THE INPUT:
[Start of section]

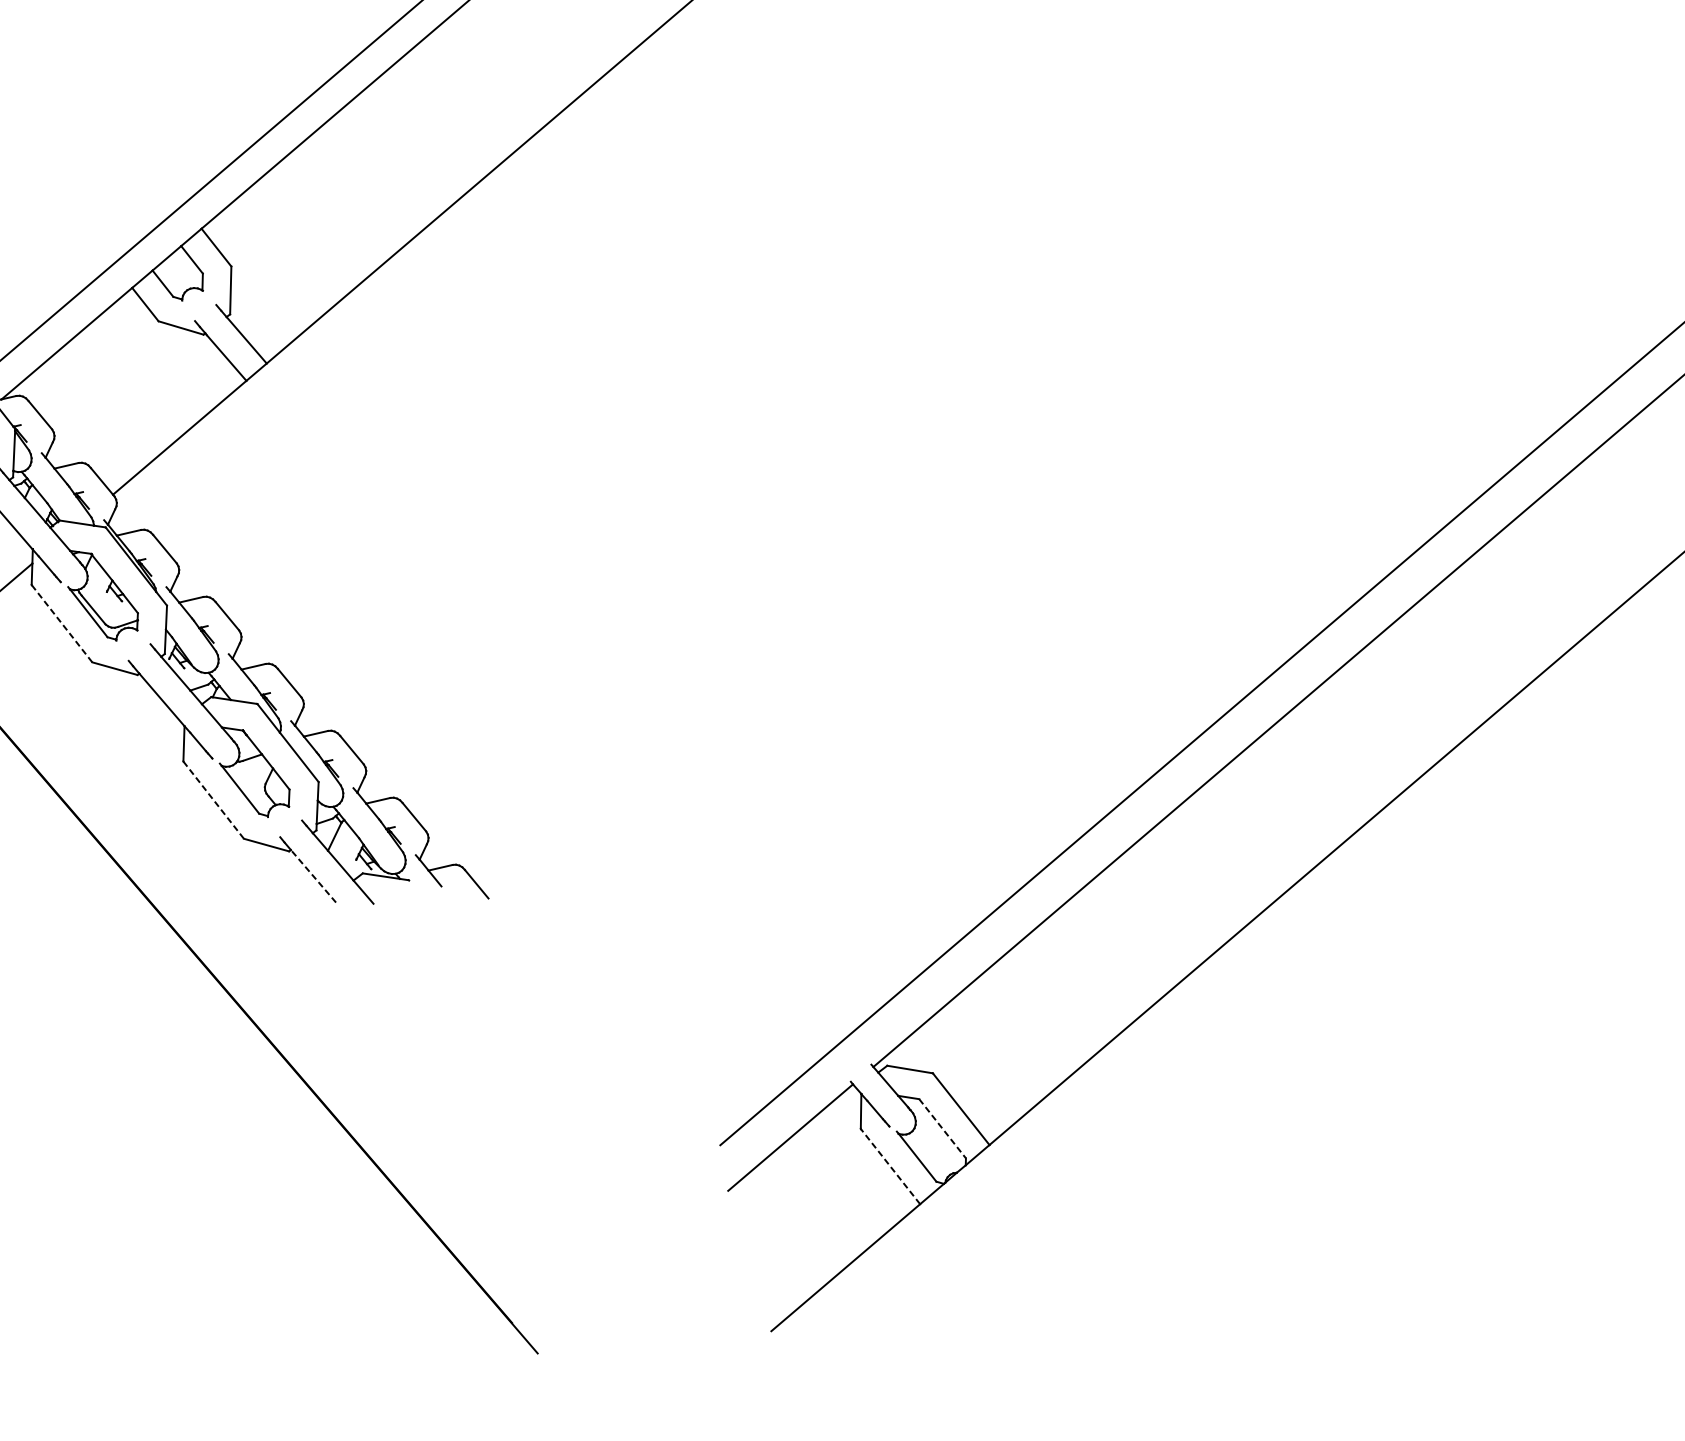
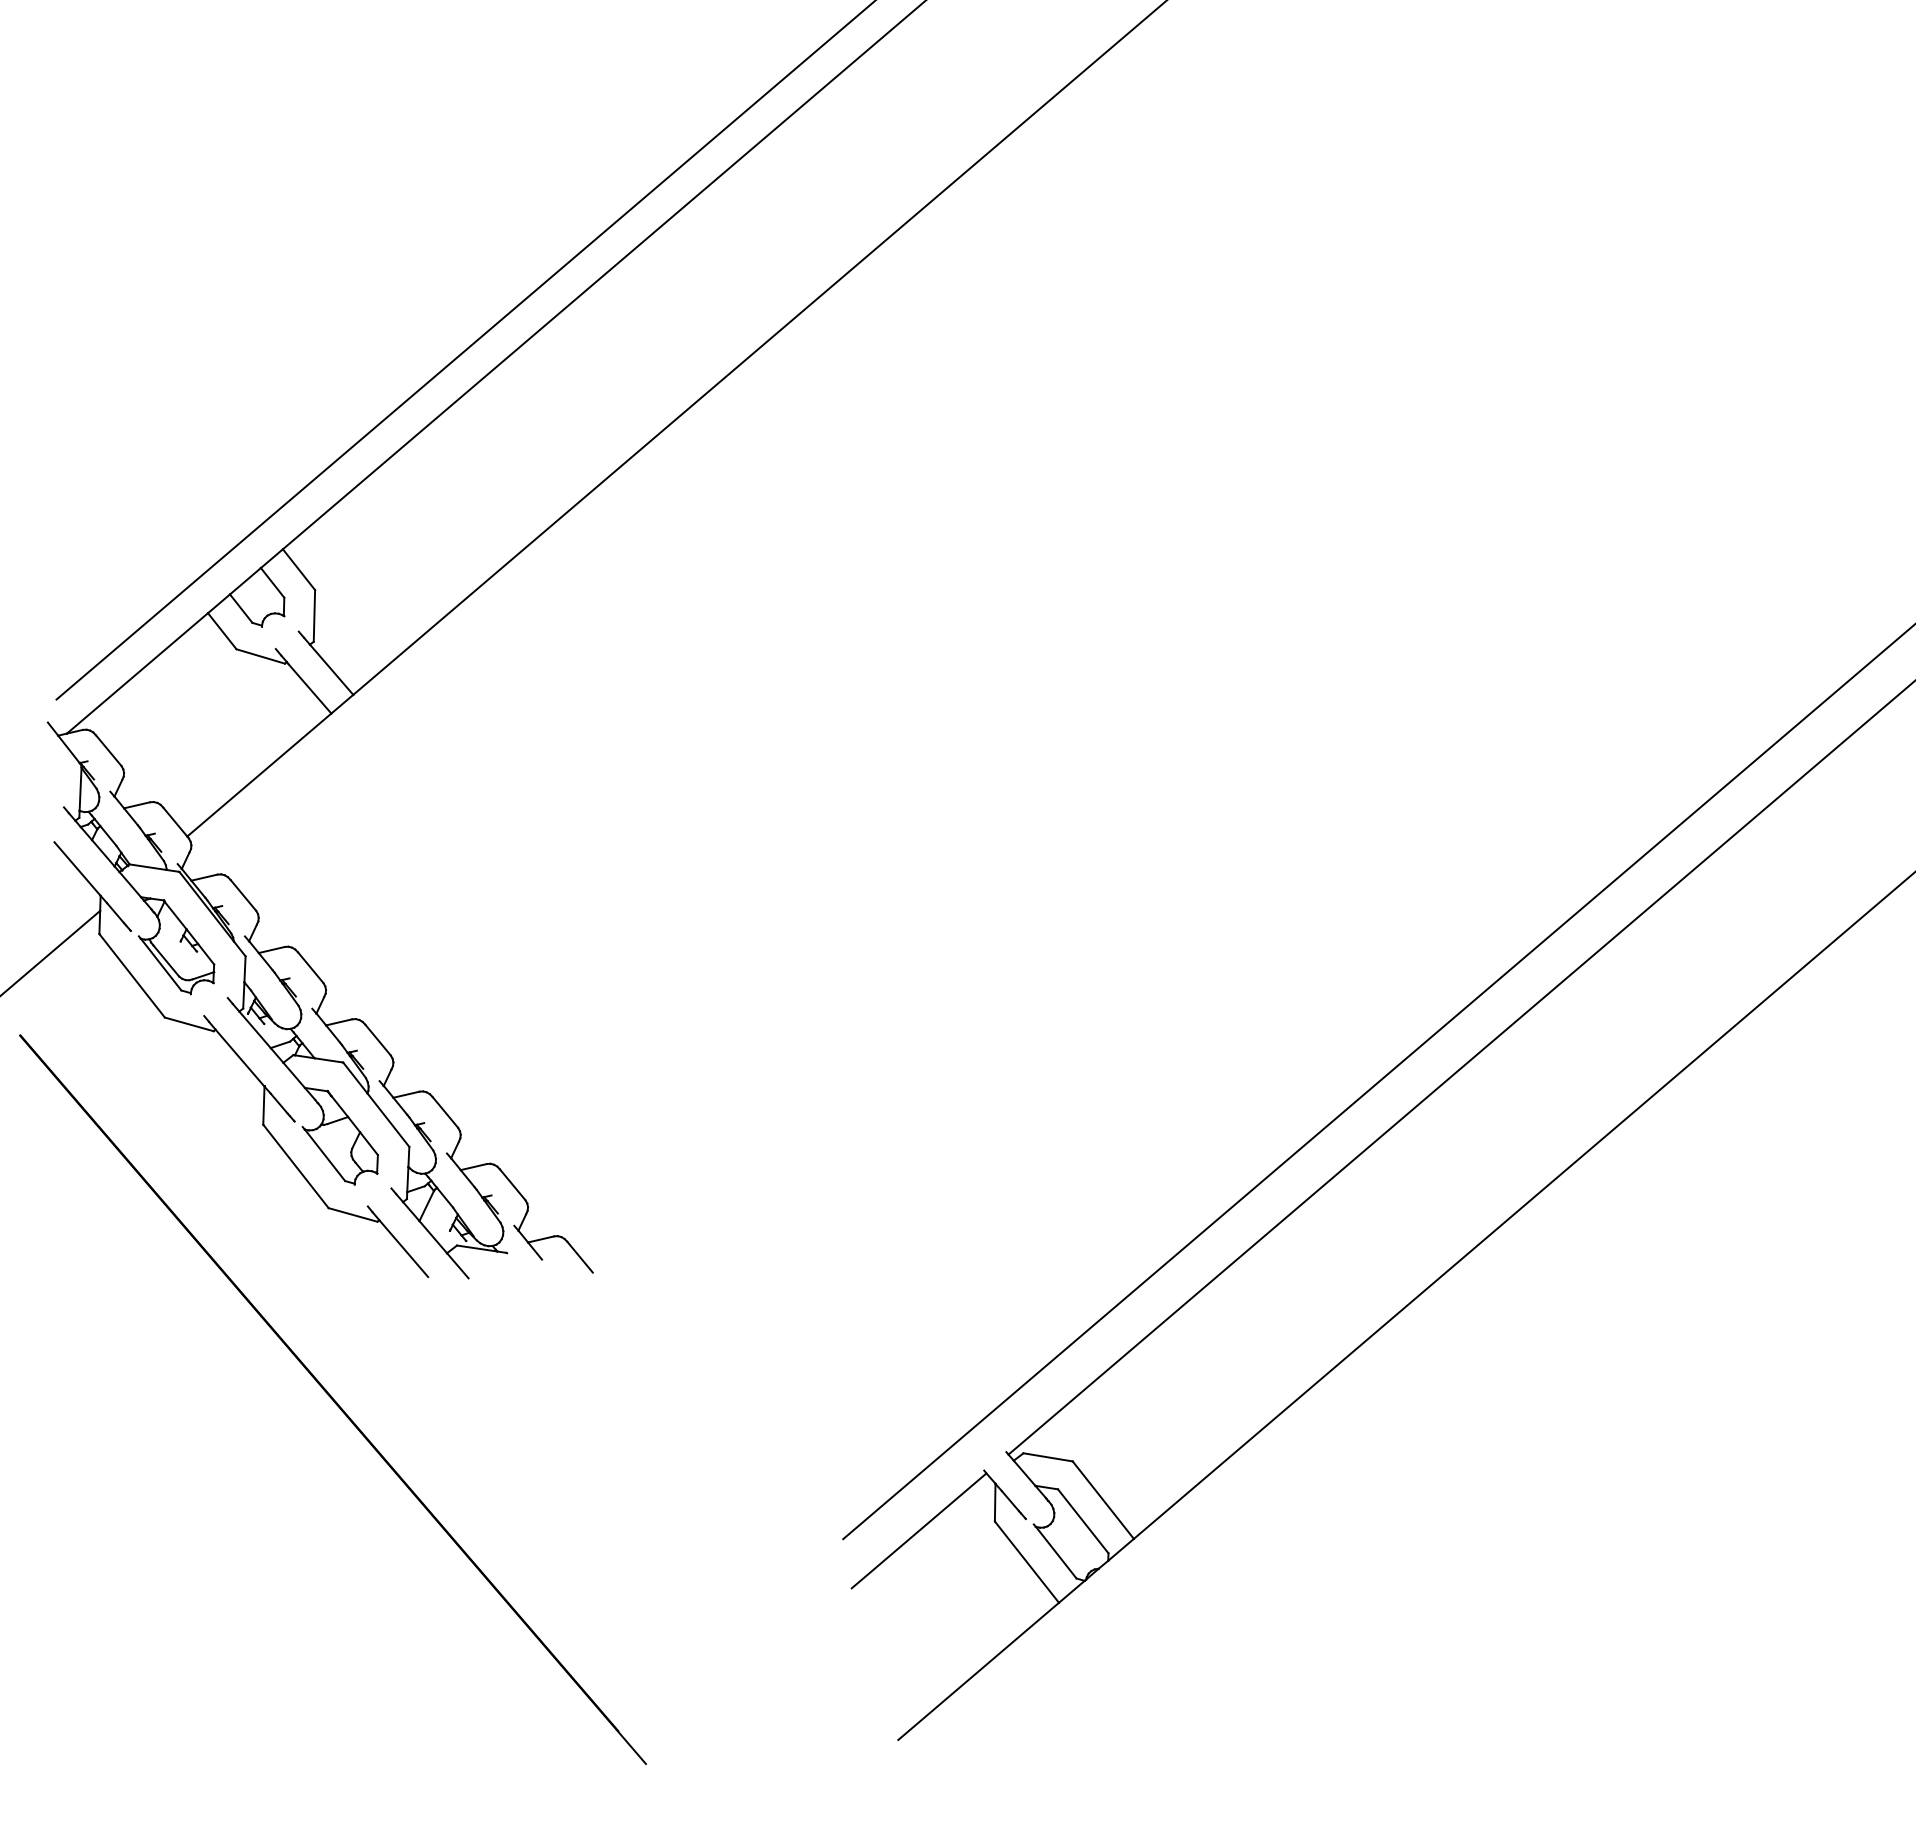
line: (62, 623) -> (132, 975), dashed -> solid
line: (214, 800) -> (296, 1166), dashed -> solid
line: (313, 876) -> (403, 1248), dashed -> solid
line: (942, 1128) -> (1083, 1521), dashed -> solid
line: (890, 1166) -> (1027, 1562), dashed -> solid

[End of section]
[Start of section]

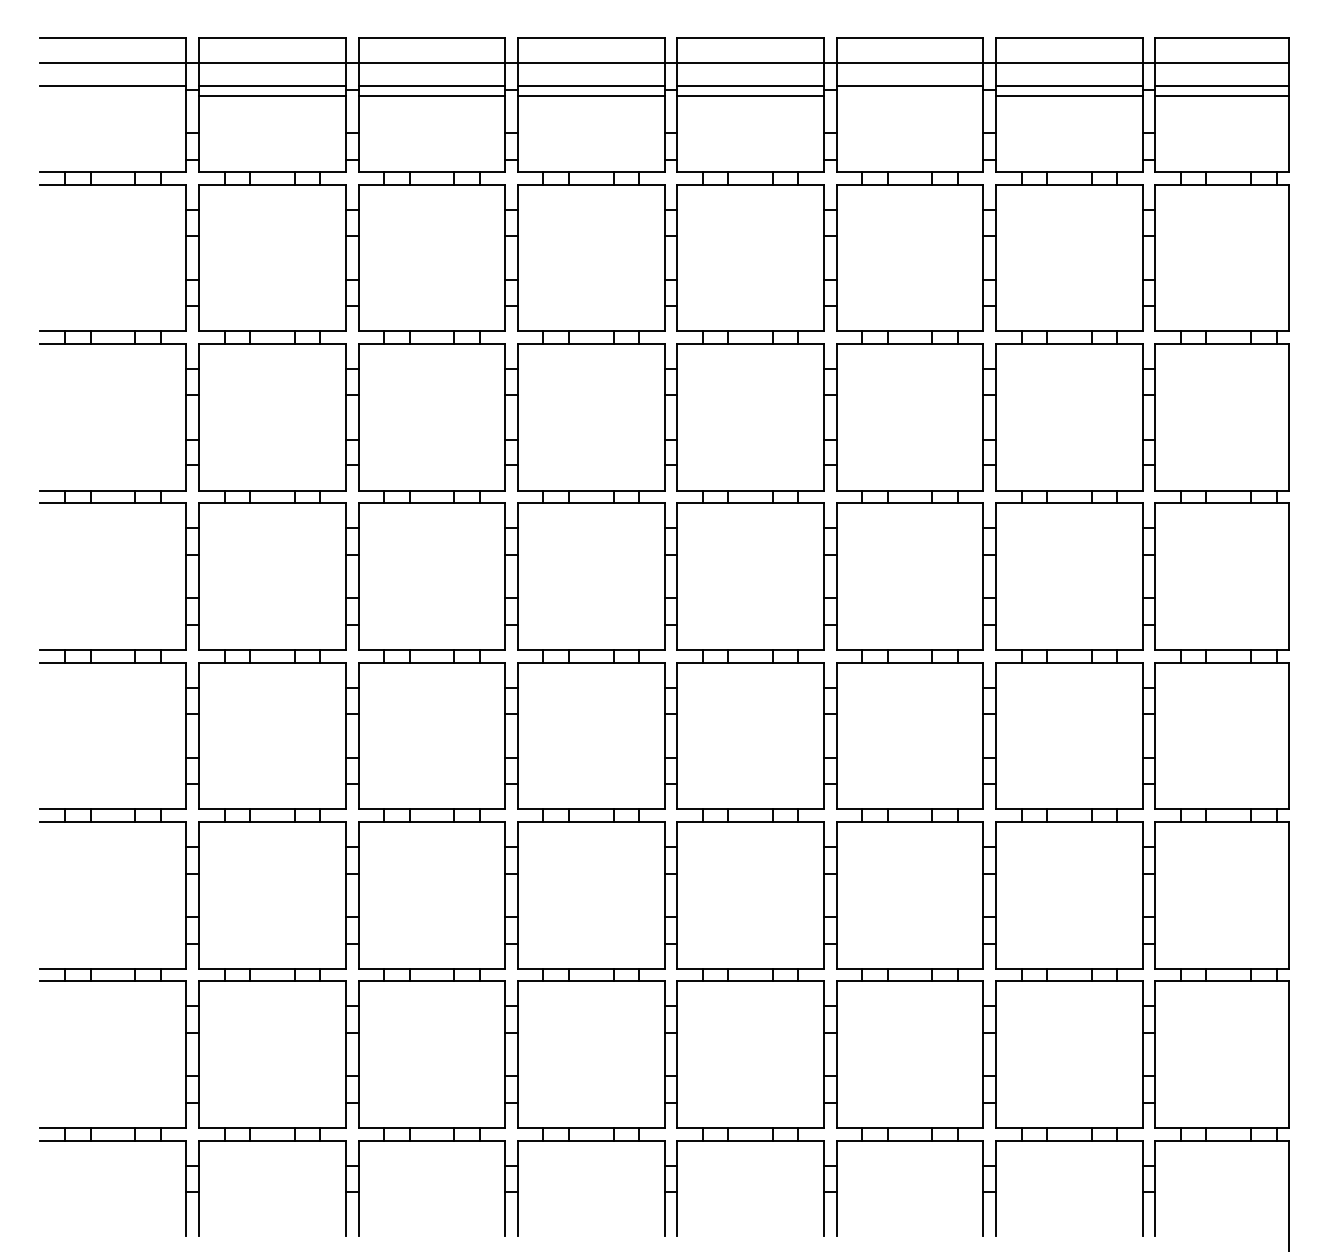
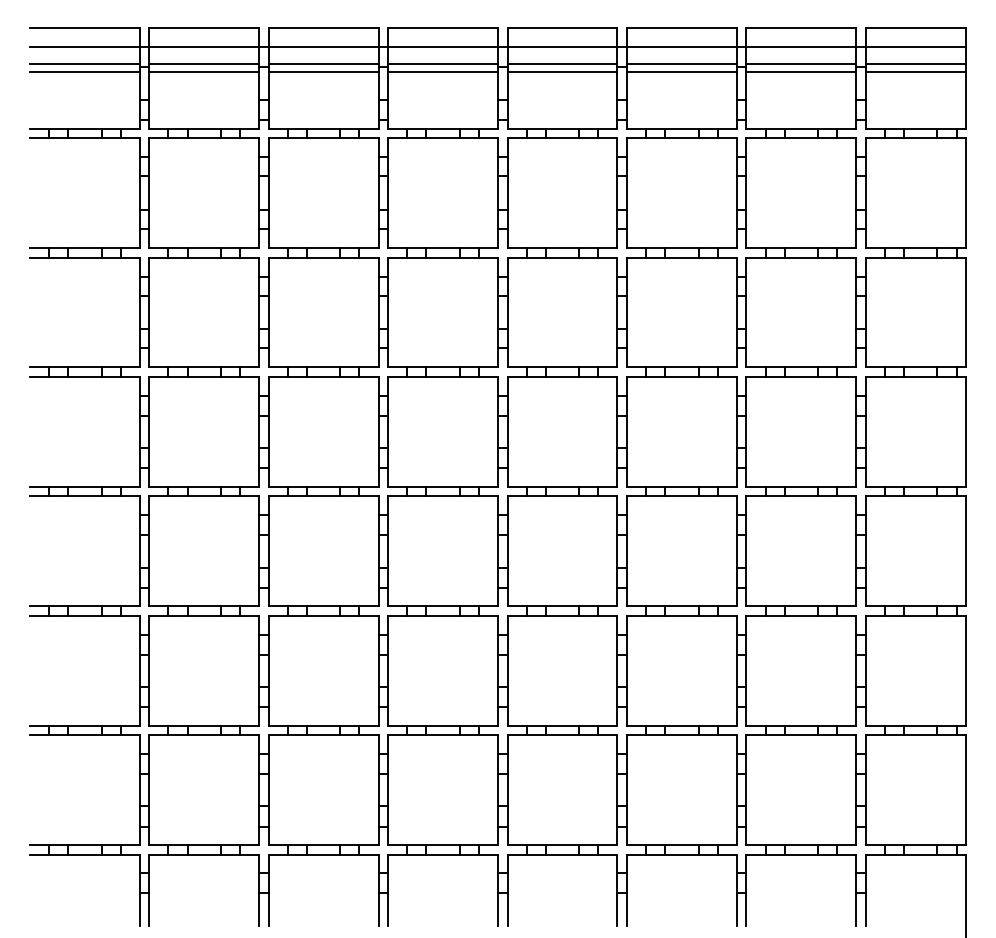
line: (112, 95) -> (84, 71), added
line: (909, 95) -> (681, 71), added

[End of section]

YOUR GOAL: There is a run of lines above from the one with "line: (62, 623)" to the one with "line: (890, 1166)"; print exactly that run, both ends included, and nothing else.

REPLY TO THE EXERCISE:
line: (62, 623) -> (132, 975), dashed -> solid
line: (214, 800) -> (296, 1166), dashed -> solid
line: (313, 876) -> (403, 1248), dashed -> solid
line: (942, 1128) -> (1083, 1521), dashed -> solid
line: (890, 1166) -> (1027, 1562), dashed -> solid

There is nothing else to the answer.